L'obbedienza del sacerdote alle rubriche è anche in sé un segno
eloquente e silenzioso del suo amore per la Chiesa, della quale egli non
è che ministro, anzi servitore.
Da qui deriva
pure l'importanza della formazione nella liturgia dei futuri sacerdoti, e
specialmente nella partecipazione interiore, senza la quale la
partecipazione esteriore invocata dalla riforma, sarebbe senz'anima e
favorirebbe una comprensione parziale della liturgia, che si
esprimerebbe in termini di eccessiva teatralità dei ruoli, in un
cerebralismo riduttivo dei riti e in un'autocelebrazione abusiva
dell'assemblea. Se la partecipazione attiva - principio operativo della
riforma liturgica - non è l'esercizio del "senso soprannaturale della
fede", la liturgia non è più l'opera di Cristo, ma degli uomini.
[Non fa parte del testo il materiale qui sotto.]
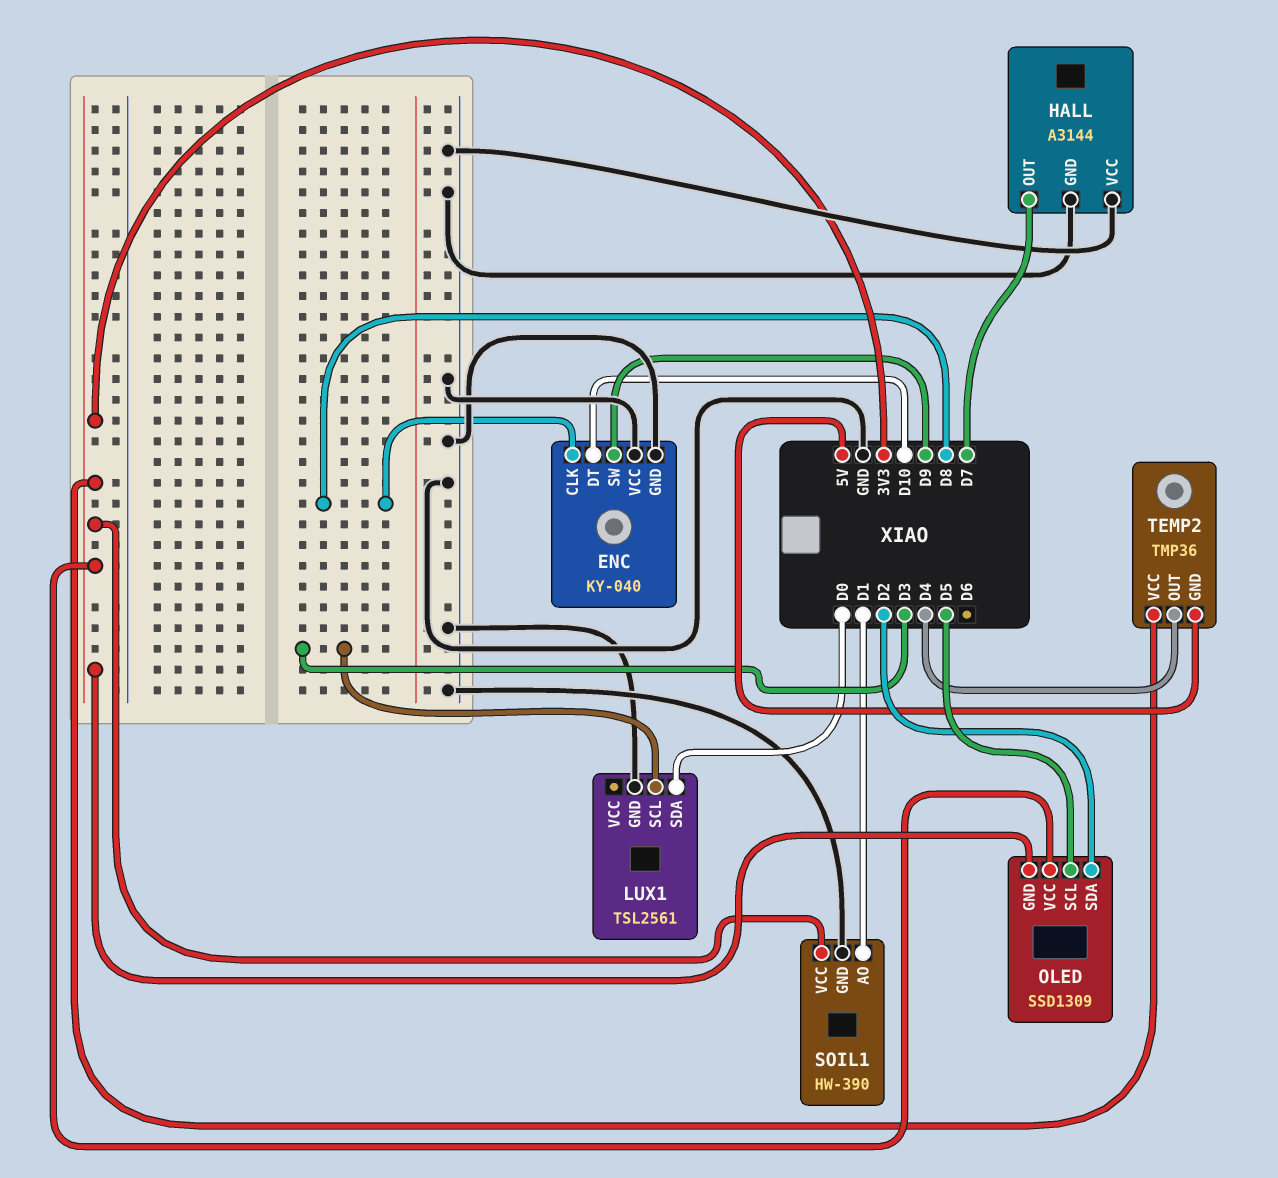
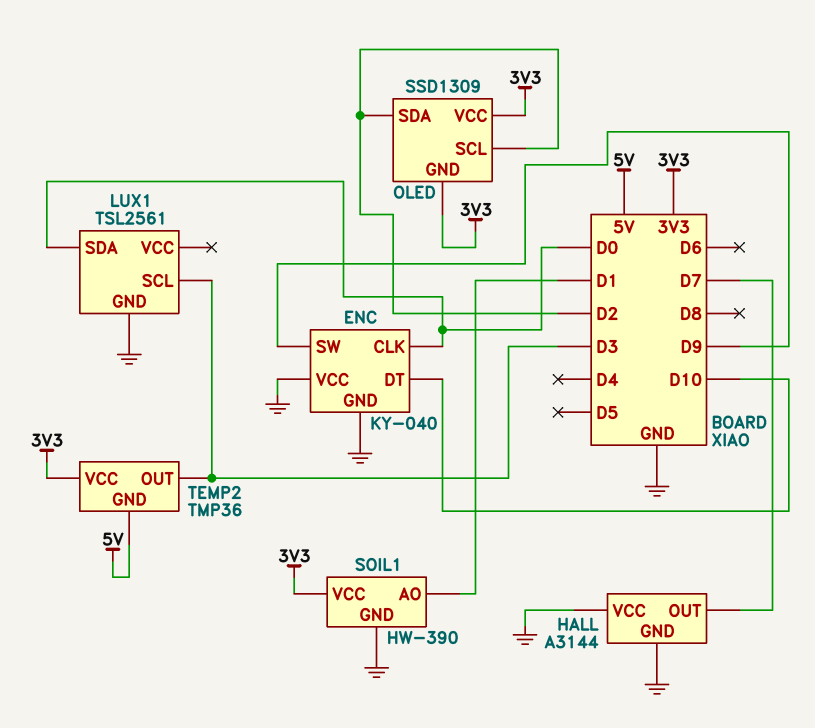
ENC pin CLK: D8 -> D0
OLED pin SCL: D5 -> D2
TEMP2 pin OUT: D4 -> D3

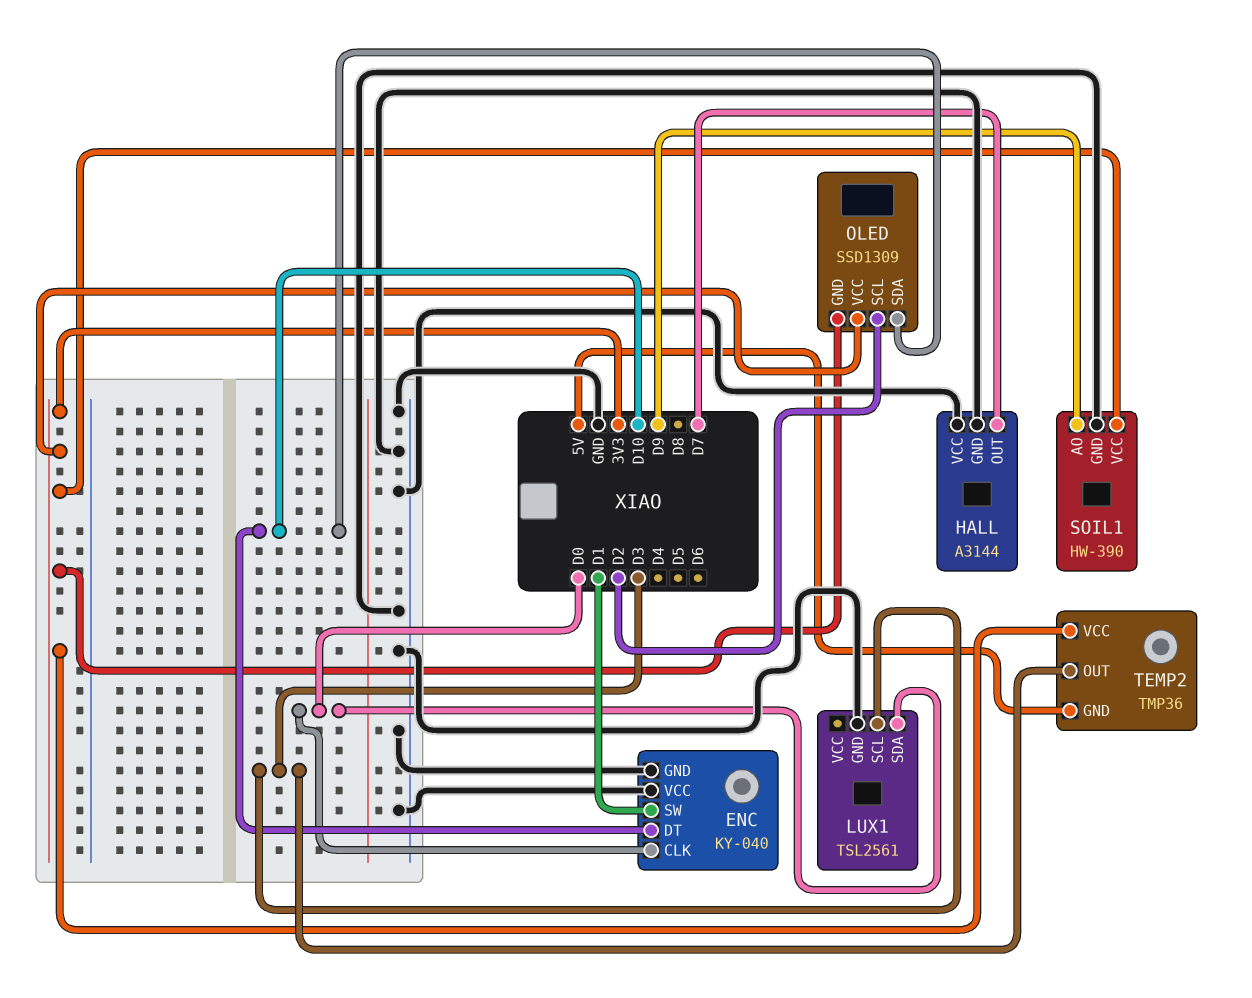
ENC pin SW: D9 -> D1
OLED pin SDA: D2 -> D10
SOIL1 pin AO: D1 -> D9

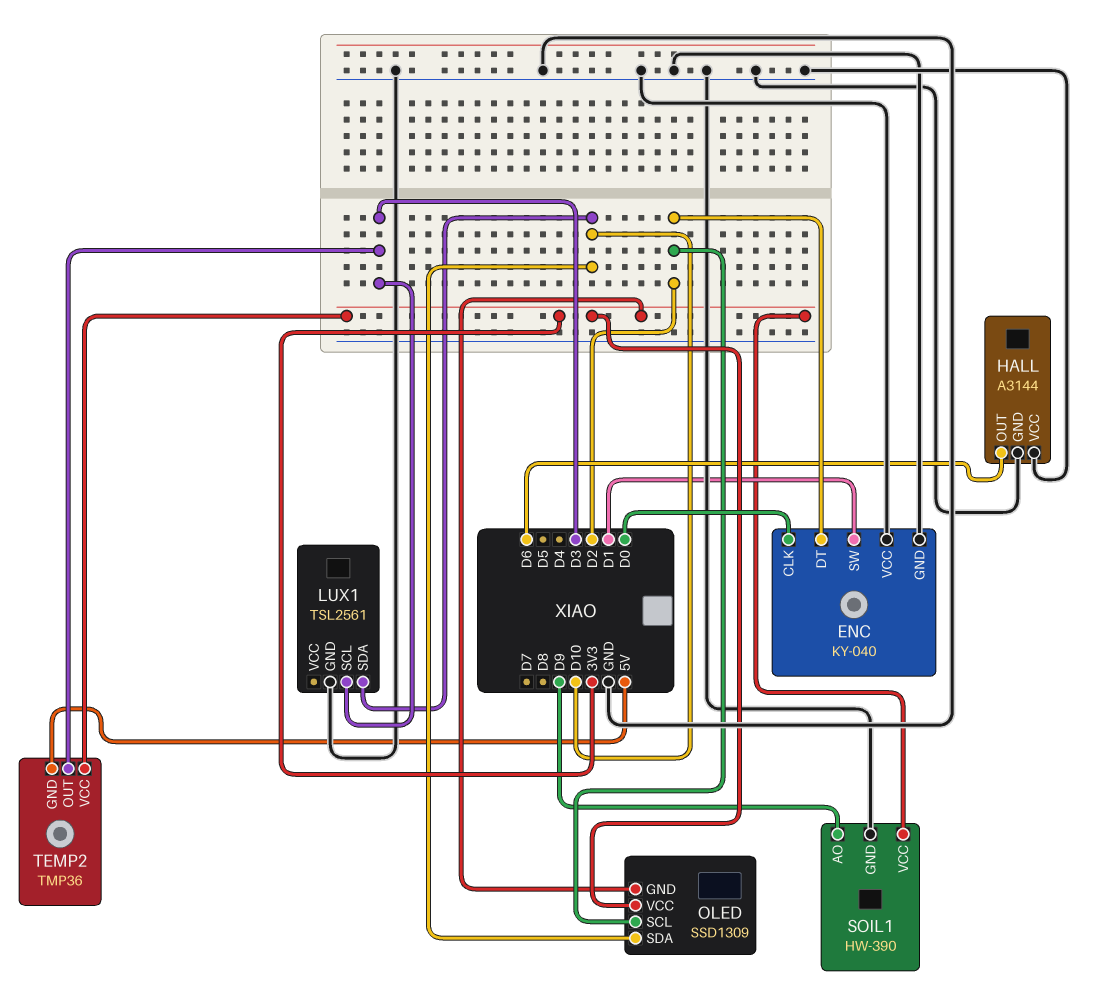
ENC pin DT: D10 -> D2
HALL pin OUT: D7 -> D6
LUX1 pin SDA: D0 -> D10

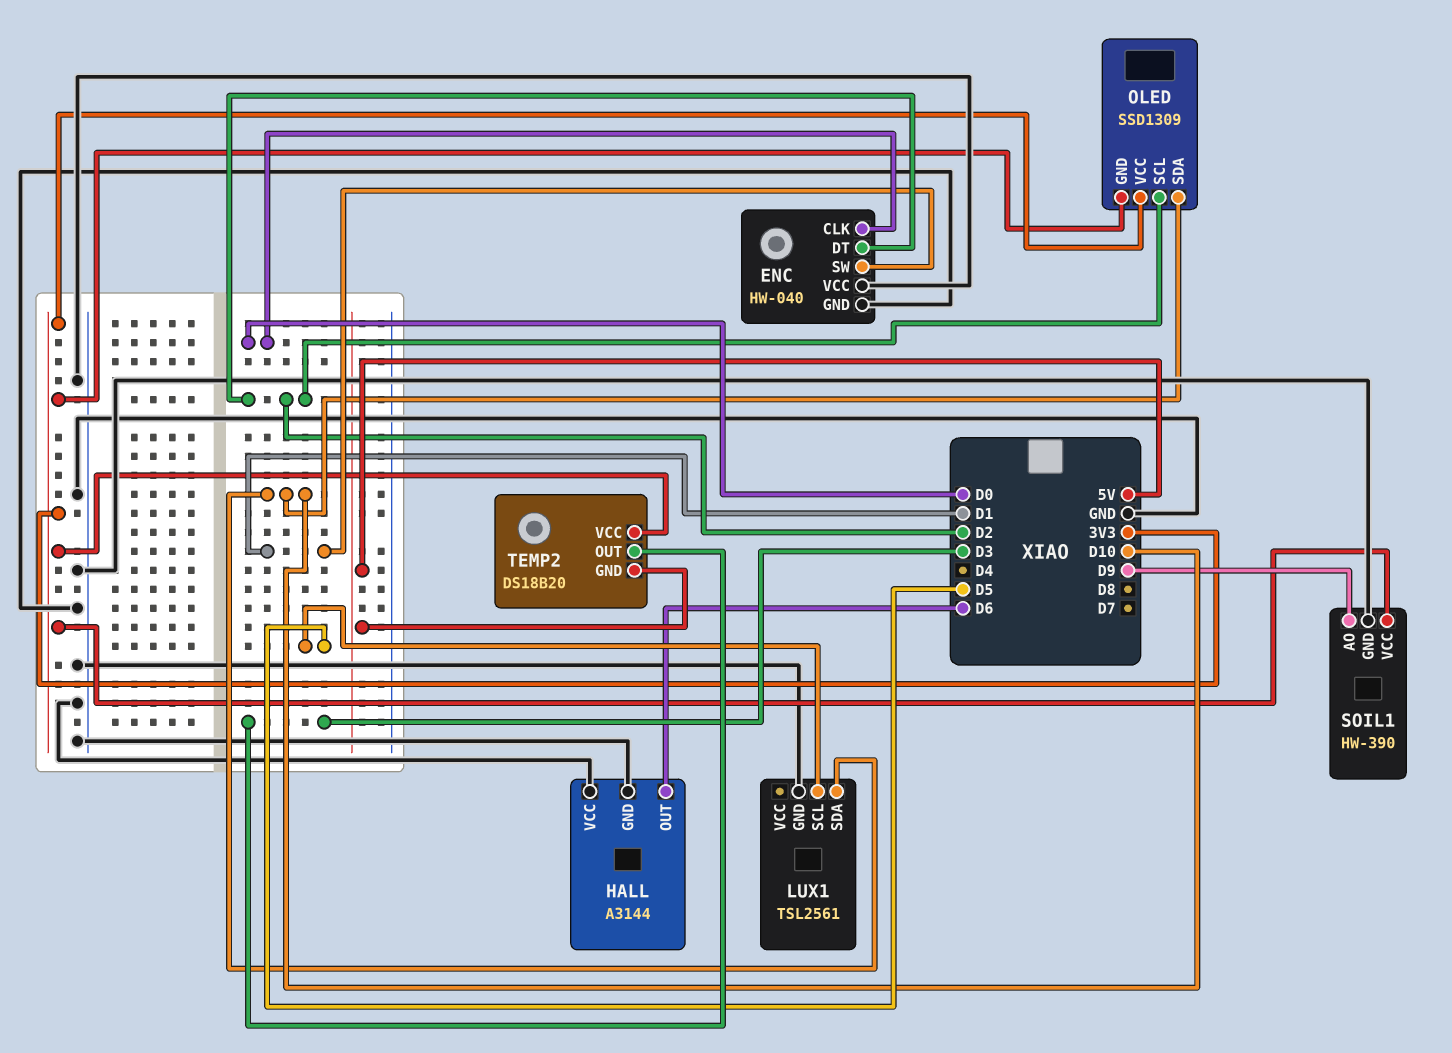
ENC: KY-040 -> HW-040
LUX1 pin SCL: D3 -> D5
TEMP2: TMP36 -> DS18B20

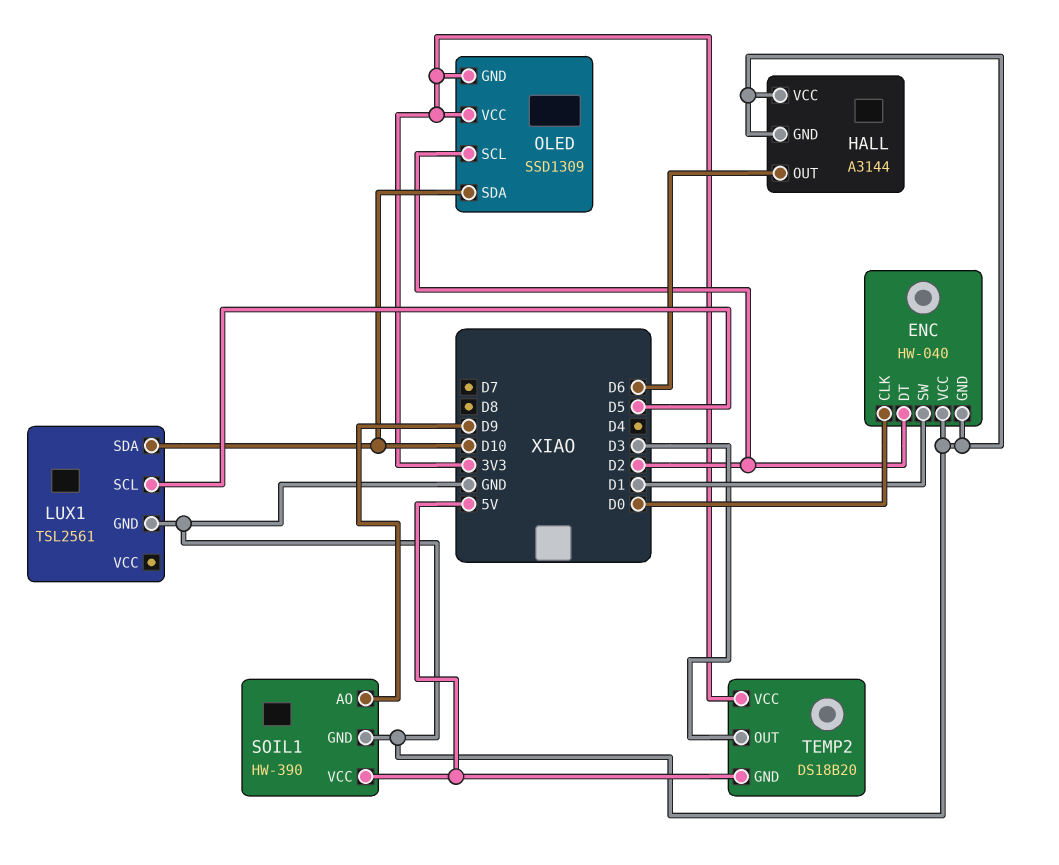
SOIL1 pin VCC: 3V3 -> 5V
Insistendo sull'importanza della formazione liturgica dei sacerdoti, il
Concilio Vaticano II ha fatto della liturgia una delle principali
materie degli studi ecclesiastici, evitando di ridurla a una formazione
puramente intellettuale. In effetti, prima di essere oggetto di studio,
la liturgia è viva, o meglio, "trascende la vita di ciascuno per
fonderla con la vita di Cristo". E' l'immersione massima di ogni vita
cristiana: immersione nel senso della fede e nel senso della Chiesa,
nella lode e nell'adorazione, e nella missione.
Siamo
chiamati perciò a un vero "Sursum corda". L'invito del prefazio, "in
alto i nostri cuori", introduce i fedeli al cuore dei cuori della
liturgia: la Pasqua di Cristo, il suo passaggio cioè da questo mondo al
Padre. L'incontro di Gesù risorto con Maria Maddalena la mattina della
risurrezione, è molto significativo in questo senso: dicendo "Noli me
tangere", Gesù invita Maria Maddalena a "guardare alle cose di lassù",
facendole intuire nel suo cuore che egli non è ancora asceso al Padre, e
chiedendole di andare a dire ai suoi discepoli che egli deve tornare al
suo e nostro Dio, Padre suo e nostro. La liturgia è esattamente il
luogo di questa elevazione, del tendere verso Dio che dà alla vita un
nuovo orizzonte, il suo decisivo orientamento. Purché noi non la
trattiamo come materiale a disposizione delle nostre manipolazioni fin
troppo umane, ma osservando, con filiale obbedienza, le prescrizioni
della Santa Chiesa.
Come dichiarò Papa Benedetto
XVI alla conclusione della sua omelia nella solennità dei SS. Pietro e
Paolo nel 2008: "Quando il mondo nel suo insieme sarà diventato liturgia
di Dio, quando nella sua realtà sarà diventato adorazione, allora avrà
raggiunto la sua meta, allora sarà sano e salvo".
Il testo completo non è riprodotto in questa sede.